We broke camp and packed for our backpacking trip. We were finally ready to go by 11am. The trailhead was conveniently located at the back of the campground. That part of it was abandoned by the Park Service years ago, apparently due to a lack of demand for campsites. The old restroom buildings are still standing, but most everything else is overgrown.
We drove to the back of loop C and parked in an old campsite near the trailhead kiosk. I shouldered my pack, which was quite heavy for a one-night trip. We had packed heavier than normal food due to a lack of planning, and we had to carry all of the water we’d need with us. There are no sources of fresh water along the trail or near the campsite.
We hiked through the woods for a few minutes before emerging in the prairie. The prairie is open, as the vegetation is limited mainly to shrubs. It was a pretty morning, with puffy clouds and blue sky. Despite the abundant sunshine, the trail was muddy. Hiking it was quite tedious - it was a bit like walking through wet cement. That made for awkward walking, a slow pace, and, as we would discover later, some sore leg muscles.

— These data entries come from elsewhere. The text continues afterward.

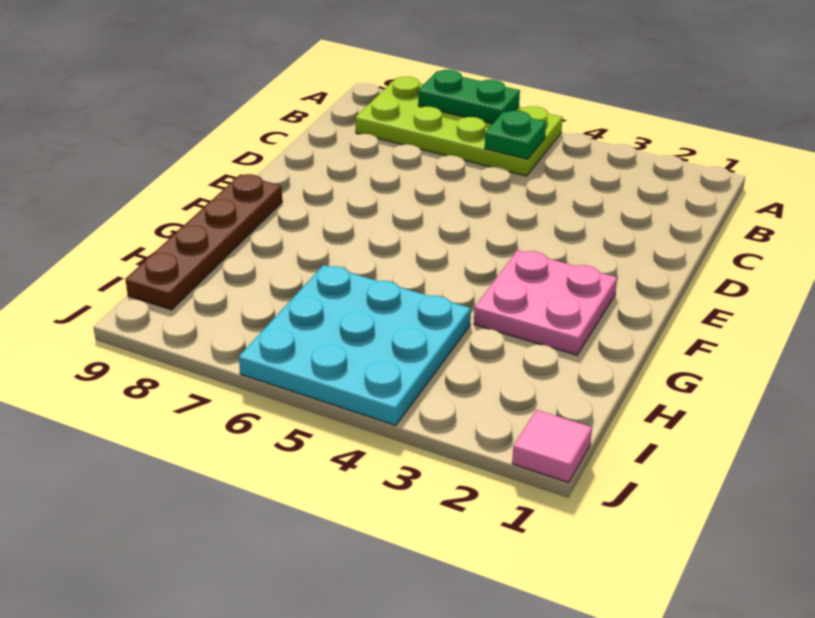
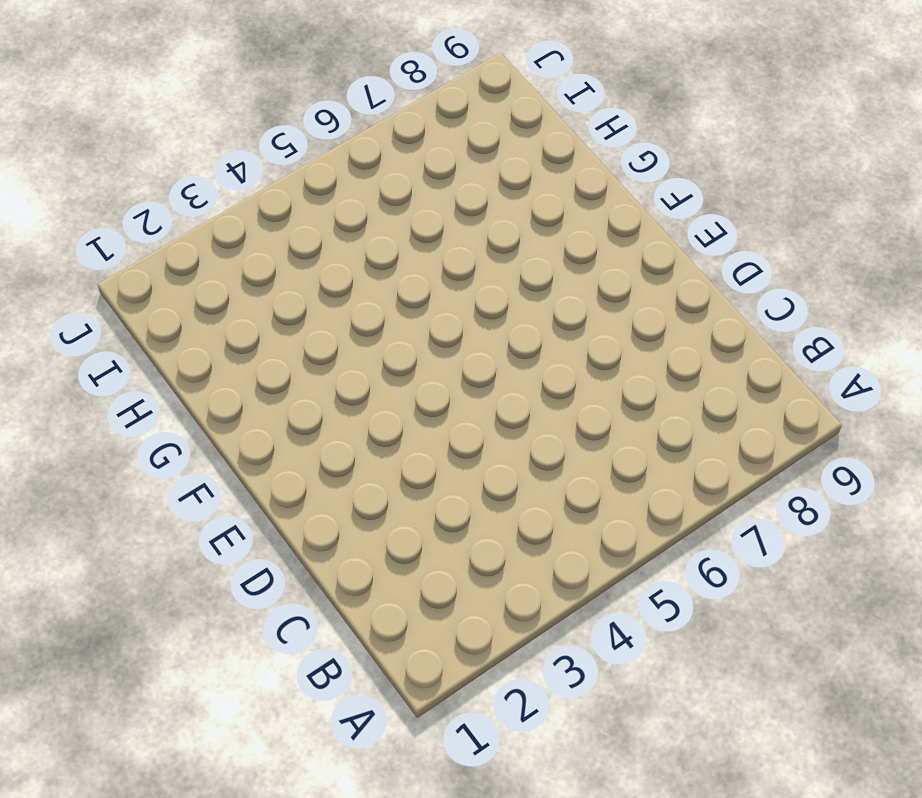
none -> lime plate A5:B8 level 1
none -> pink plate F2:G3 level 1

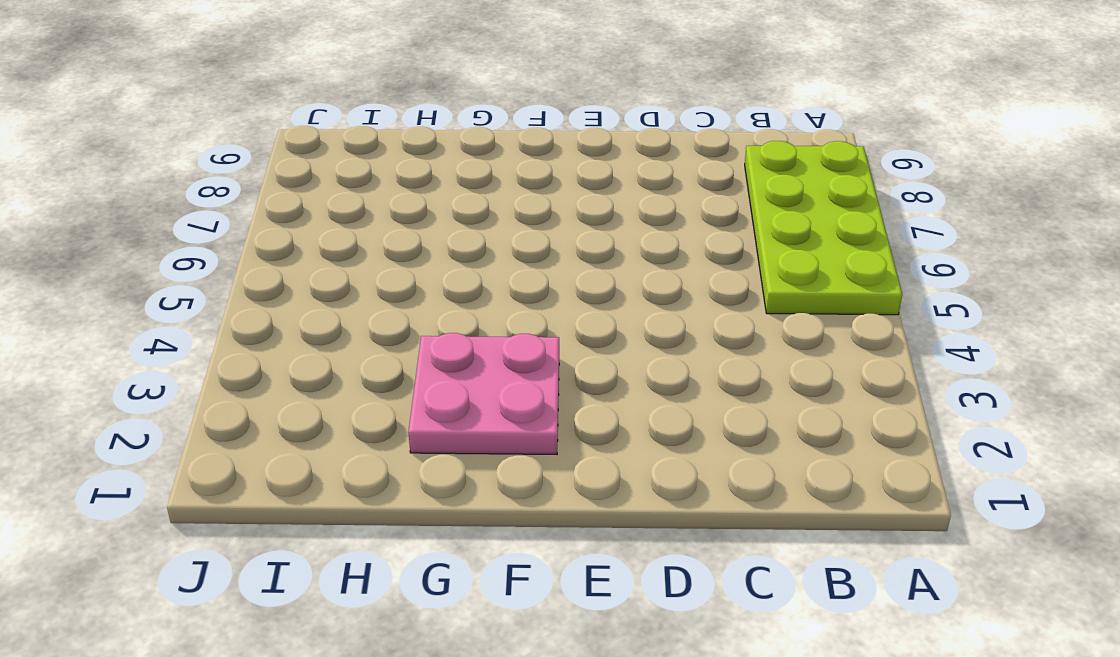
none -> brown plate F9:I9 level 1
none -> cyan plate H4:J6 level 1

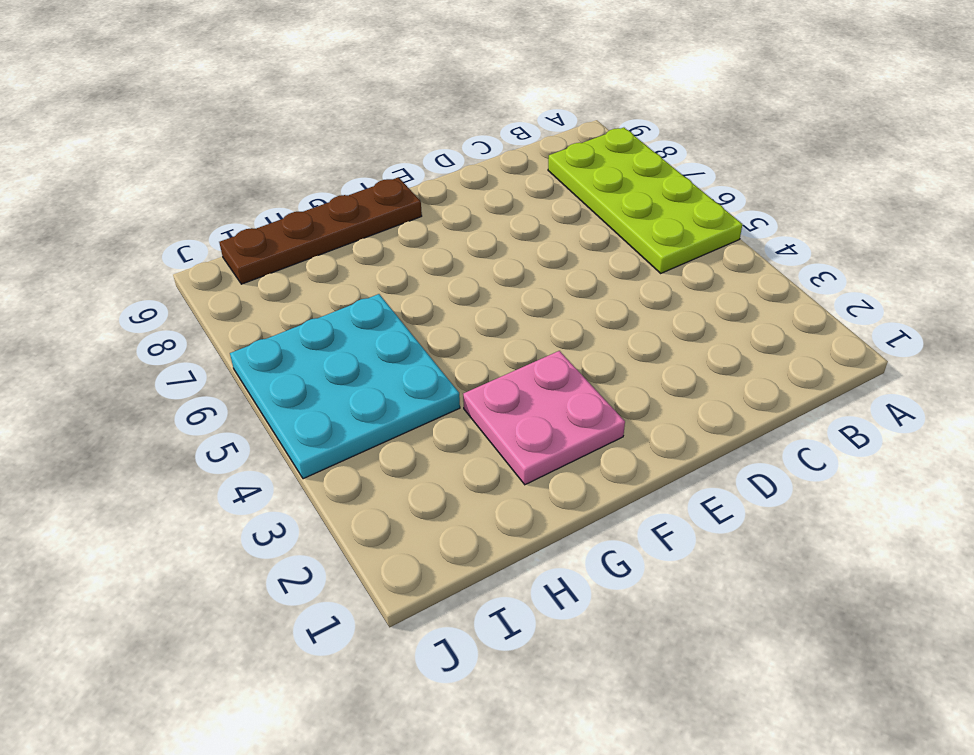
none -> pink tile J1 level 1
none -> green plate A6:A7 level 2

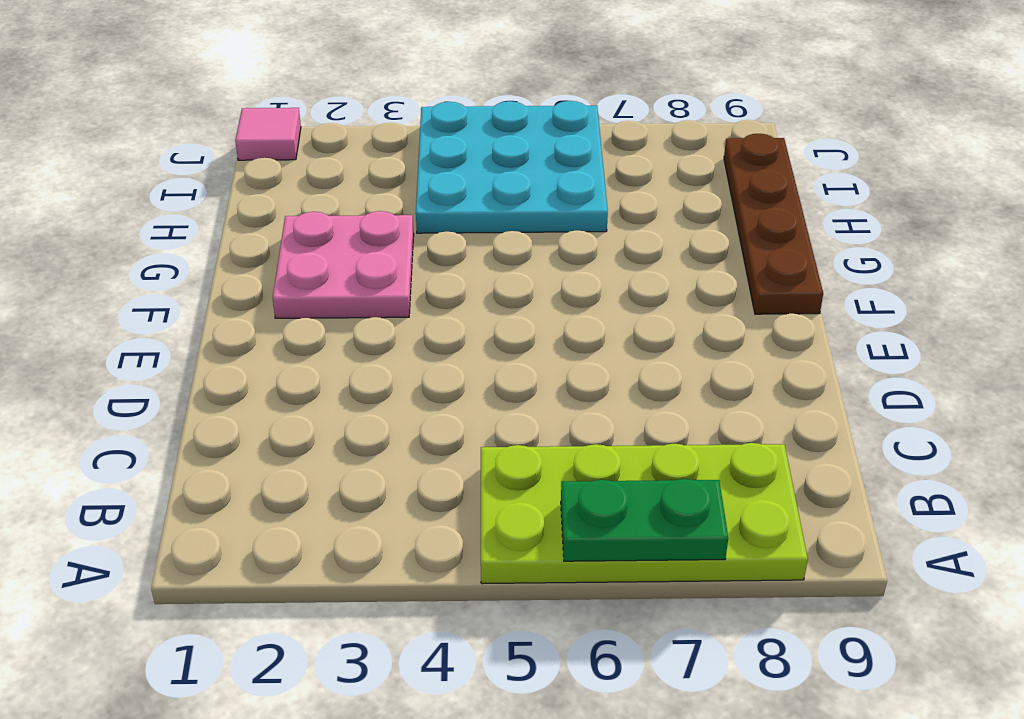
none -> green plate B5 level 2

It actually got worse before it got better. We were only a ½ mile from the car when we reached a long stretch that was flooded. The water was only calf deep, but it was enough that we risked dunking our boots. The slippery footing didn’t help, either. After a while we tried bushwhacking through the shrubs adjacent to the trail. I’m not sure which was worse. This went on for at least a ¼ mile, and I was beginning to wonder if the rest of the hike would be like this. I suggested that it wasn’t too late to bail out and do something else. I wasn’t sure where we would stay, but thought that we might be able to get a spot in the campground. It hadn’t filled up completely either of the previous nights. We decided to continue on a little farther, to see if the condition of the trail would improve. This was also not one of our better decisions.
As luck would have it, the standing water ended a couple of minutes later. We reached a junction with the Bayshore Trail, which makes a short loop with the Coastal Prairie Trail. In hindsight, we should’ve followed this trail. It is a little longer, but it bypasses the flooded section of trail.

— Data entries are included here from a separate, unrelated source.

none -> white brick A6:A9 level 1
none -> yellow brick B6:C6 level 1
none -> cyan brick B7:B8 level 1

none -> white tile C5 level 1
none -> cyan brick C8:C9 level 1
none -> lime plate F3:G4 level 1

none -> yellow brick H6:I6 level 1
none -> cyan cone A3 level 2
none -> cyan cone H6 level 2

The nasty mud continued, until the trail finally disappeared into the mangrove forest. It was dry for quite a while, but occasional deadfall blocked the path. Also, the mosquitoes were quite lively in the shade. We put on repellant, but apparently I missed a big spot on the back of my left arm. Many of them got me through my shirt on the left side of my back and shoulder, too. They were subtle though, and I didn’t even realize I was being violated until later. I spent the rest of the trip looking like some type of leper.
Parts of the forest were pretty, with lots of Spanish Moss, Prickly Pear Cactus, and occasional wildflowers including Morning Glories and Hibiscus. We eventually emerged into the open prairie again, and the mud resumed. We stopped for lunch here, since we were in the sunshine and away from the bugs. However, there was no place to sit down. Christy sat on her pack while I ate my lunch standing up.

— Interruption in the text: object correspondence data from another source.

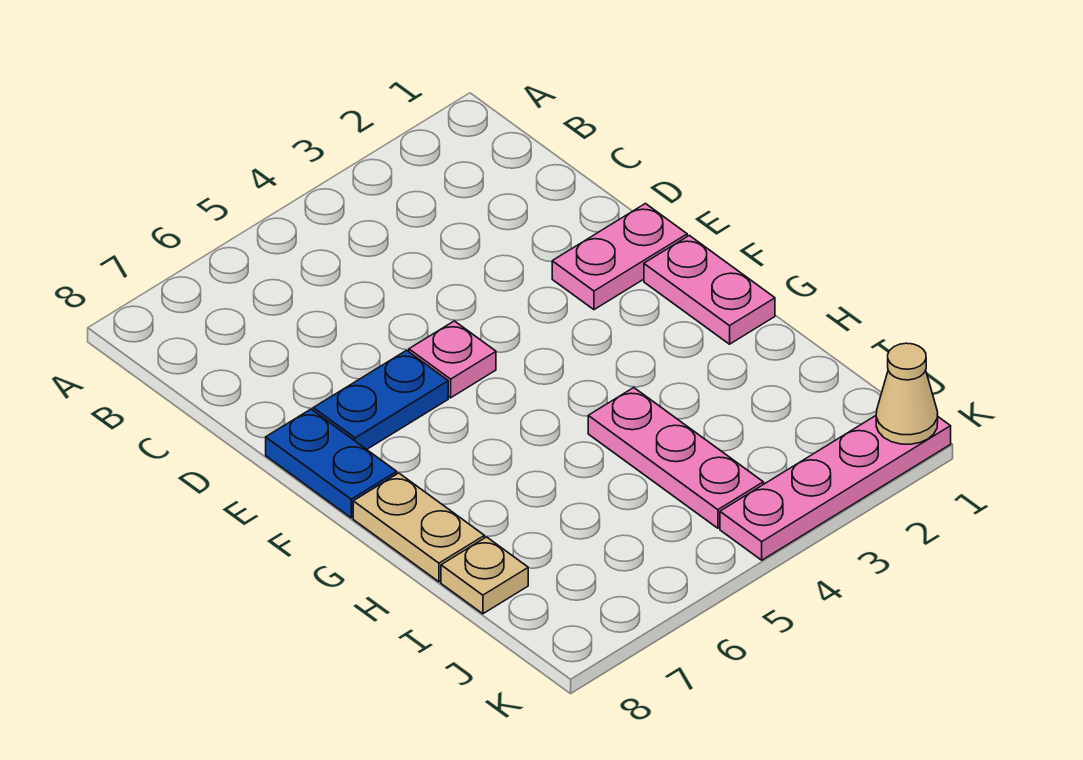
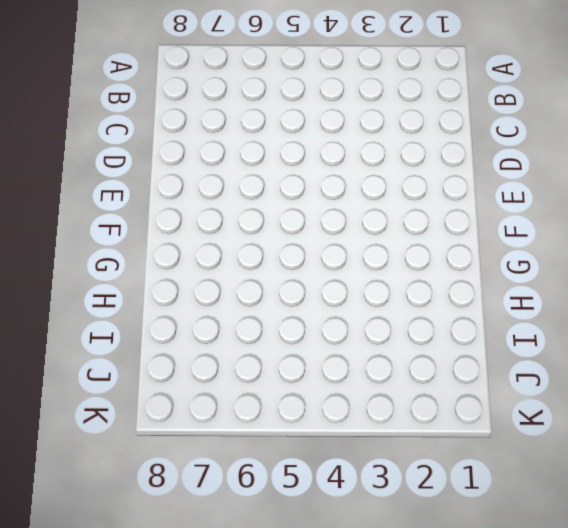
none -> pink plate E1:E2 level 1
none -> pink plate E5 level 1

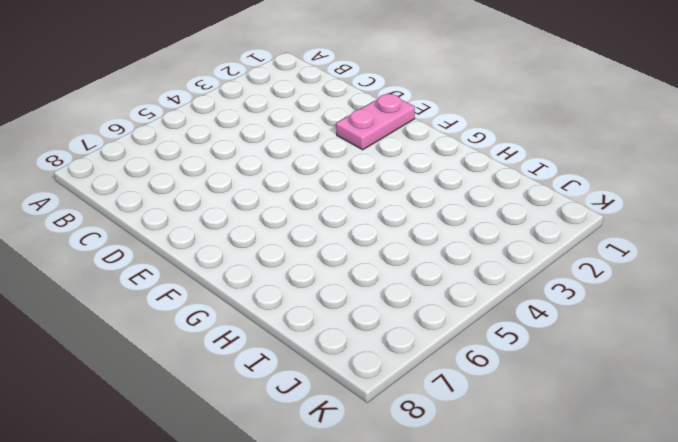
none -> pink plate E5 level 1
none -> blue plate E6:E7 level 1

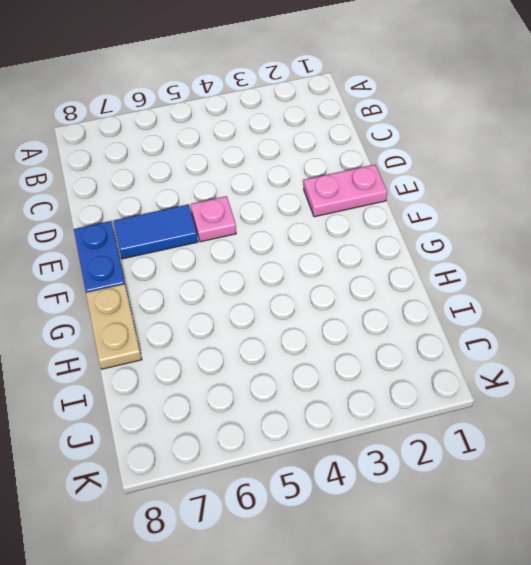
blue tile E6:E7 level 1 -> blue plate E6:E7 level 1
none -> pink plate F1:G1 level 1
none -> pink plate H4:J4 level 1

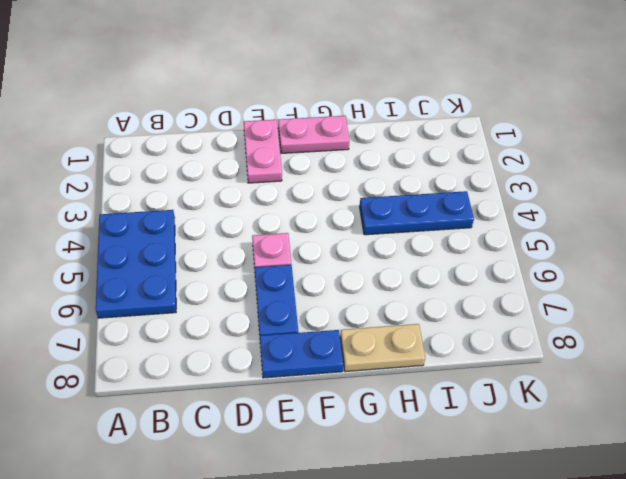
blue plate A4:B6 level 1 -> none
blue plate H4:J4 level 1 -> pink plate H4:J4 level 1
none -> tan plate I8 level 1
none -> pink plate K1:K4 level 1

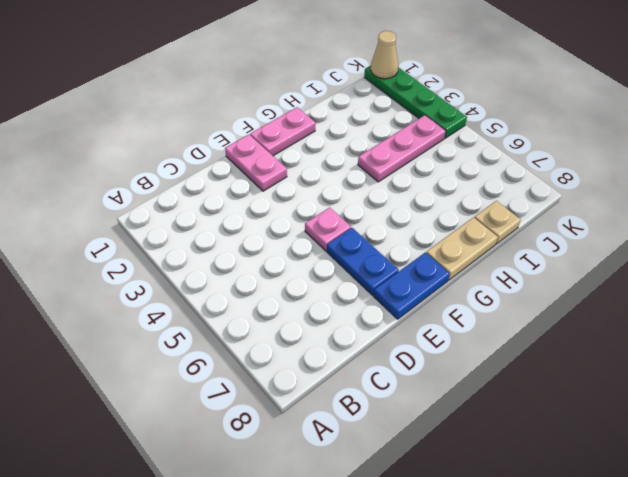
green plate K1:K4 level 1 -> pink plate K1:K4 level 1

We resumed the hike with another long stretch in the woods. Then we emerged in the prairie once again. This meant another slog through mud the consistency of wet cement. At least the surroundings were interesting. Beyond the mud and the sea of shrubs and sawgrass were skeleton trees and more substantial mangrove forests. The area had the feel of a vast wilderness. In fact, I’ll bet there are areas that hardly anyone ever visits in there. Maybe no one at all? As it was, we only saw a couple of dayhikers at the beginning of the hike and a couple more the following day, near the end. If it hadn’t been for all of the footprints in the mud, I might’ve thought that we were the only people that had ever hiked here. As it was, it was the kind of place where it wouldn’t have been terribly surprising to see a dinosaur emerge from the forest.
We reached a sign pointing left towards Clubhouse Beach. We followed a rougher path down into a saltwater swamp. The trail led directly through it, but beaten paths led around to the right and to the left. I decided to scout.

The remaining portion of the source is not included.